En consultant les chiffres de la BAC Nord, l’IGPN s’est aperçue que sur les 22 affaires de stupéfiants réalisées entre juin et août 2012, moins de dix concernaient des petits porteurs de cannabis (moins de 20 grammes). « À l’évidence, soit les fonctionnaires de la BAC effectuaient peu de contrôle, soit les destructions sauvages de barrettes ou leur récupération étaient la règle, et la présentation à l’OPJ (officier de police judiciaire – ndlr) l’exception », conclut la police des polices.
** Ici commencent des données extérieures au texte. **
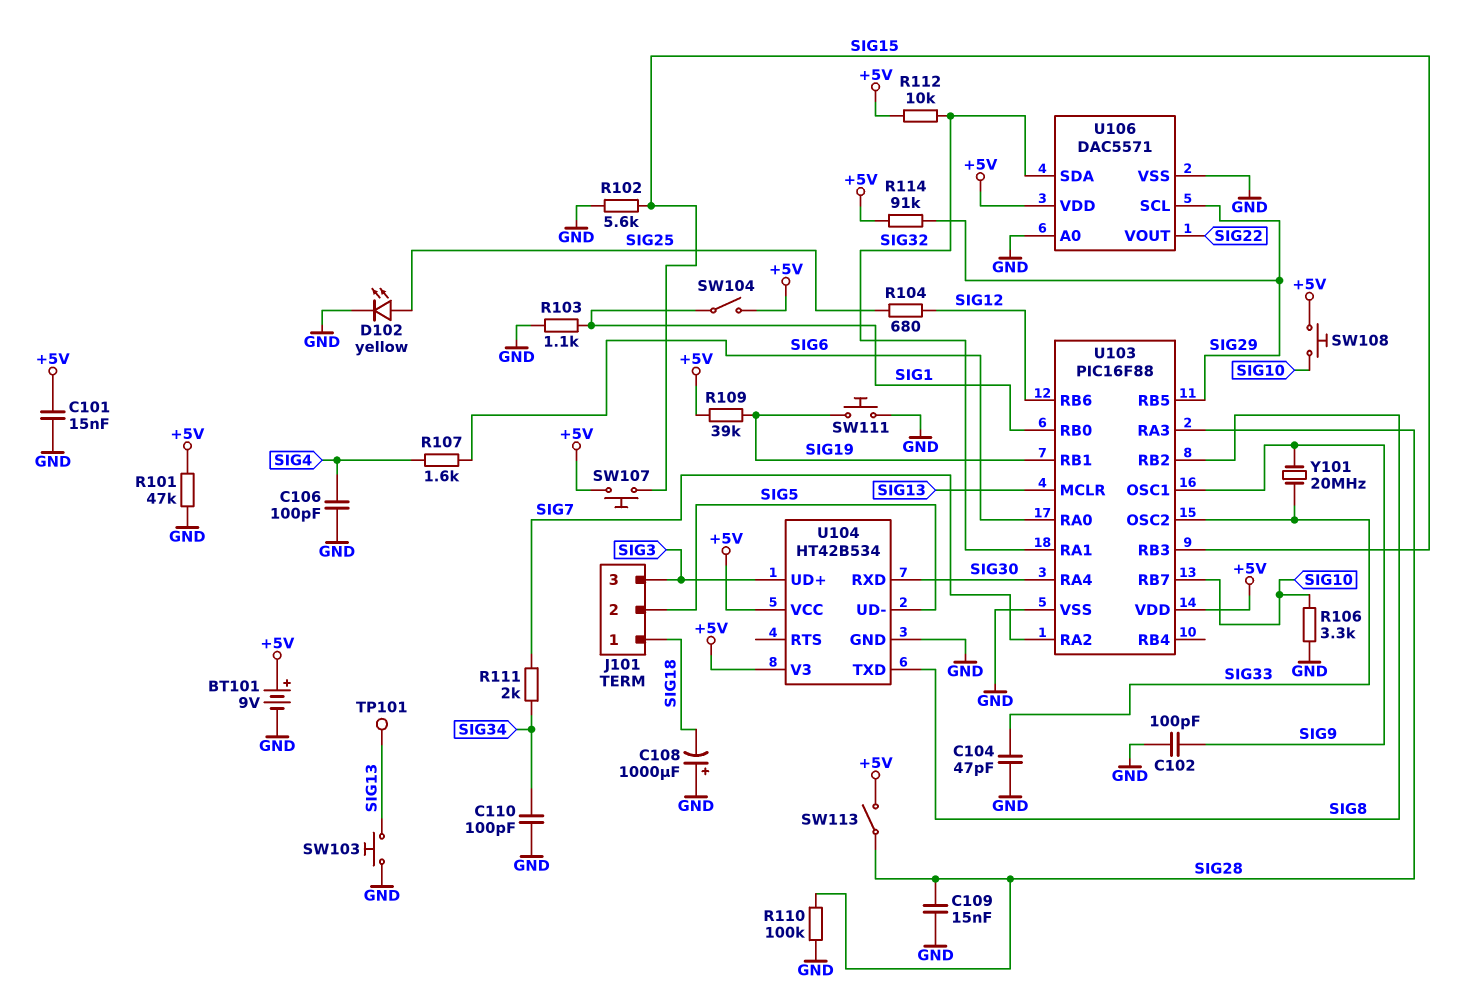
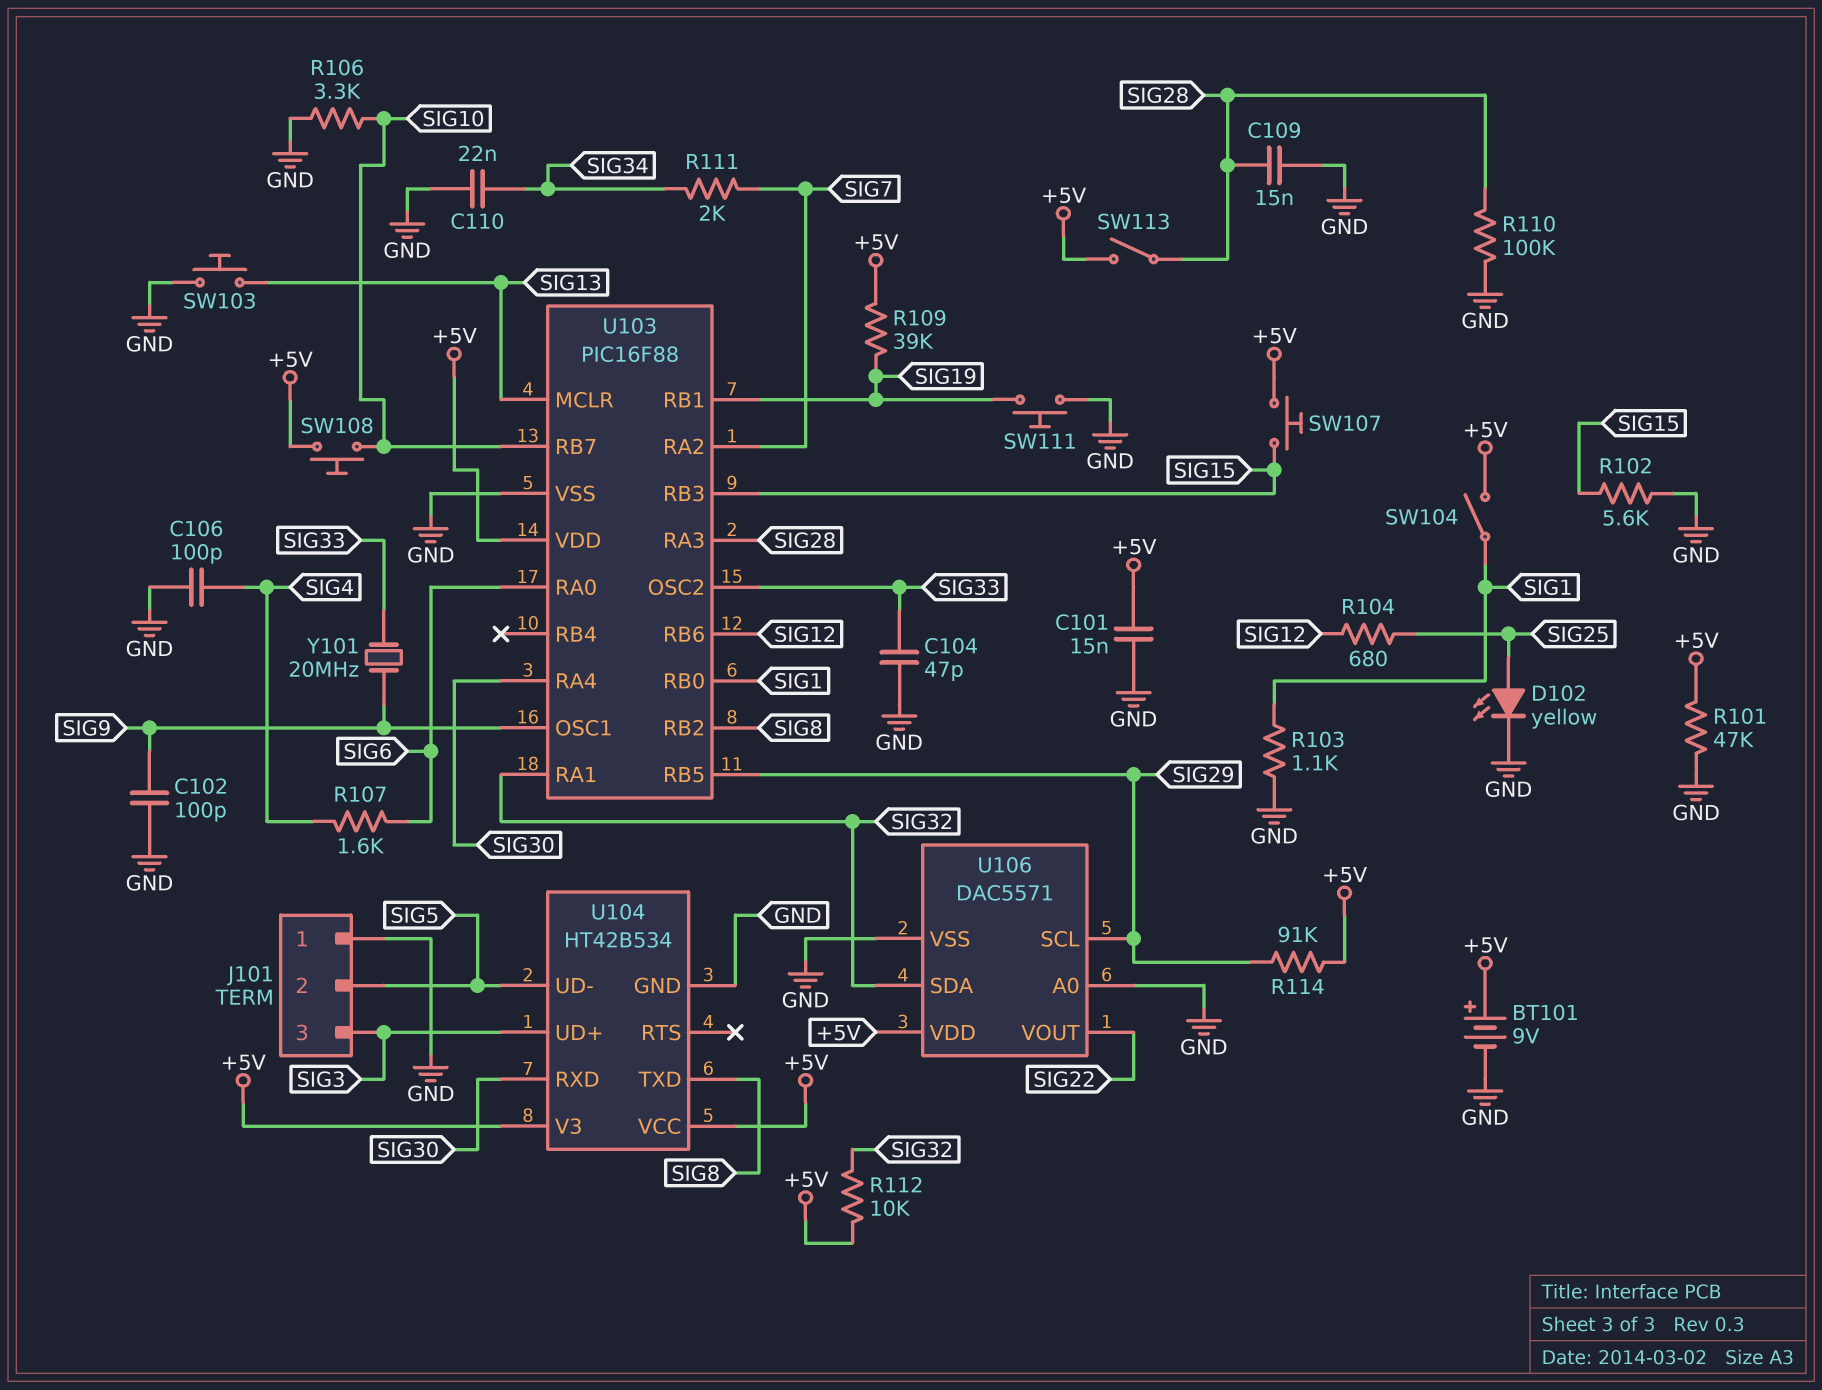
C108: 1000uF (plus GND, minus SIG18) -> none
C110: 100pF (GND, SIG34) -> 22nF (GND, SIG34)
J101 pin 1: SIG18 -> GND
TP101: test point (SIG13) -> none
Bref, des policiers obnubilés par la « chasse », qui, lorsqu’ils contrôlaient un fumeur, préféraient jeter les quelques barrettes trouvées dans une bouche d’égout ou les garder pour un indic. Et partir en quête d’un client plus prometteur plutôt que de ramener un “fumeur de chichon” au commissariat. Des flics qui récupéraient des sacoches larguées à terre par des dealers lors de course-poursuite sans faire de PV de découverte. Qui se partageaient les cigarettes de contrebande, les donnaient à des SDF ou les jetaient. « Dans certaines cités, du shit vous en avez partout, ça ne fait pas avancer l’enquête, a justifié l’un d’eux lors de son audition par l’IGPN. Et on ne va pas encombrer le quart (l’OPJ de permanence – ndlr) avec ça. Le but, c’est toujours l’efficacité et de réduire au maximum les activités administratives qui nous éloignent du terrain. Il fallait être un maximum sur le terrain pour remplir du quota.  »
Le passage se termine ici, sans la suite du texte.